Ook werden vanaf einde 2009 (en nog tot medio 2011) tussen de drie betrokken lidstaten onderling diplomaten uitgewisseld die een verbindingsfunctie uitoefenen tussen de drie ministeries van buitenlandse zaken en aldus instaan voor een vlotte contactname en permanente informatiestroom die zijn nut voortdurend bewijst.

Tijdens de uitoefening van de opeenvolgende voorzitterschappen blijft het ministeriële en ambtelijke overleg intens, onder meer ook in het licht van de lopende onderhandelingen over wetgevende dossiers met het Europees Parlement die van het ene op het andere voorzitterschap worden doorgegeven. Verder dienen deze contacten tot het delen van ervaringen en het uitwisselen van “best practices”, zowel op inhoudelijk als organisatorisch vlak. Deze contacten gebeuren door alle bevoegde Raadsvoorzitters en hun vertegenwoordigers, zowel federaal als door Gemeenschappen en Gewesten.

7. Volgt nog een diepergaande evaluatie ?
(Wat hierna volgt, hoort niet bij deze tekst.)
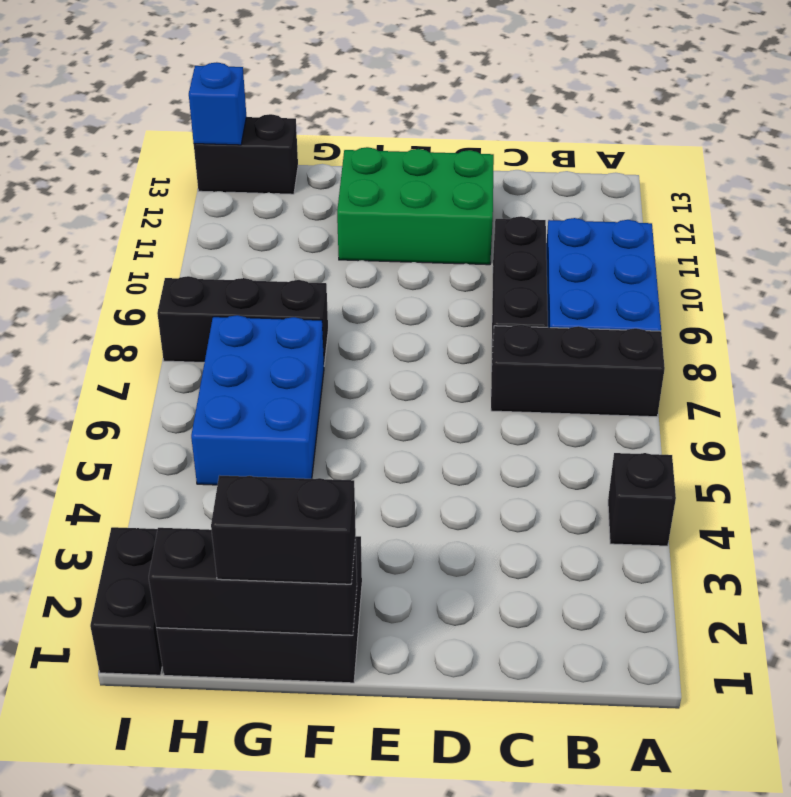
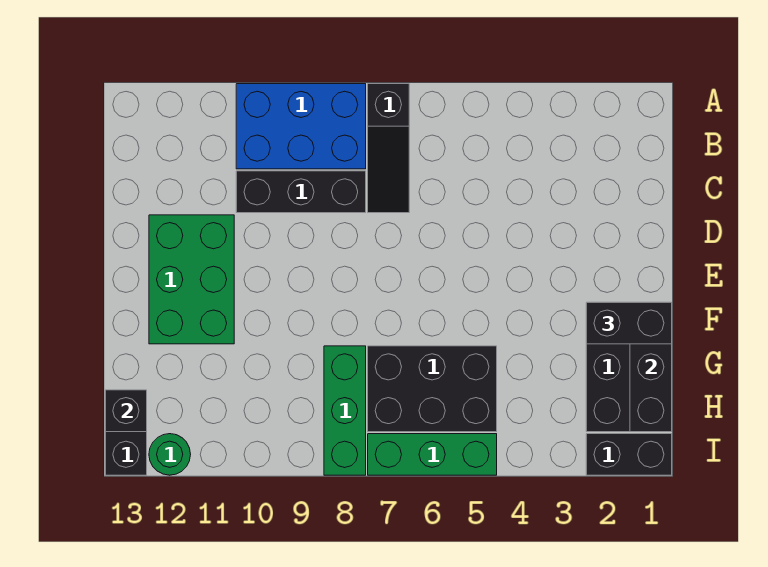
black brick A4 level 1 -> black brick H13 level 2
black brick A7:C7 level 1 -> black slope A7:C7 level 1 top A
black brick F1:G1 level 3 -> black brick F1:F2 level 3
blue brick G5:H7 level 1 -> black brick G5:H7 level 1
black brick G8:I8 level 1 -> green brick G8:I8 level 1
none -> green brick I5:I7 level 1
none -> green round brick I12 level 1
blue brick I13 level 2 -> none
Buiten de hierboven in punt 1 al aangehaalde evaluatie-oefening worden geen verdere gezamenlijke evaluaties in het vooruitzicht gesteld.

Opmerking: vijf bijlagen:

1. Onderhandelingsresultaten

2.Llijst van het Raadssecretariaat met de 39 wetgevende akkoorden tussen Raad en Europees Parlement

3. De bevoegdheidsverdeling tussen ministers

4. Effectieve voorzitterschapsbegroting

5. Maandelijkse reporting Belgisch EU voorzitterschap

De door het geachte lid gevraagde gegevens werden hem rechtstreeks meegedeeld. Gelet op de aard ervan worden zij niet gepubliceerd, maar liggen zij ter inzage bij de griffie van de Senaat.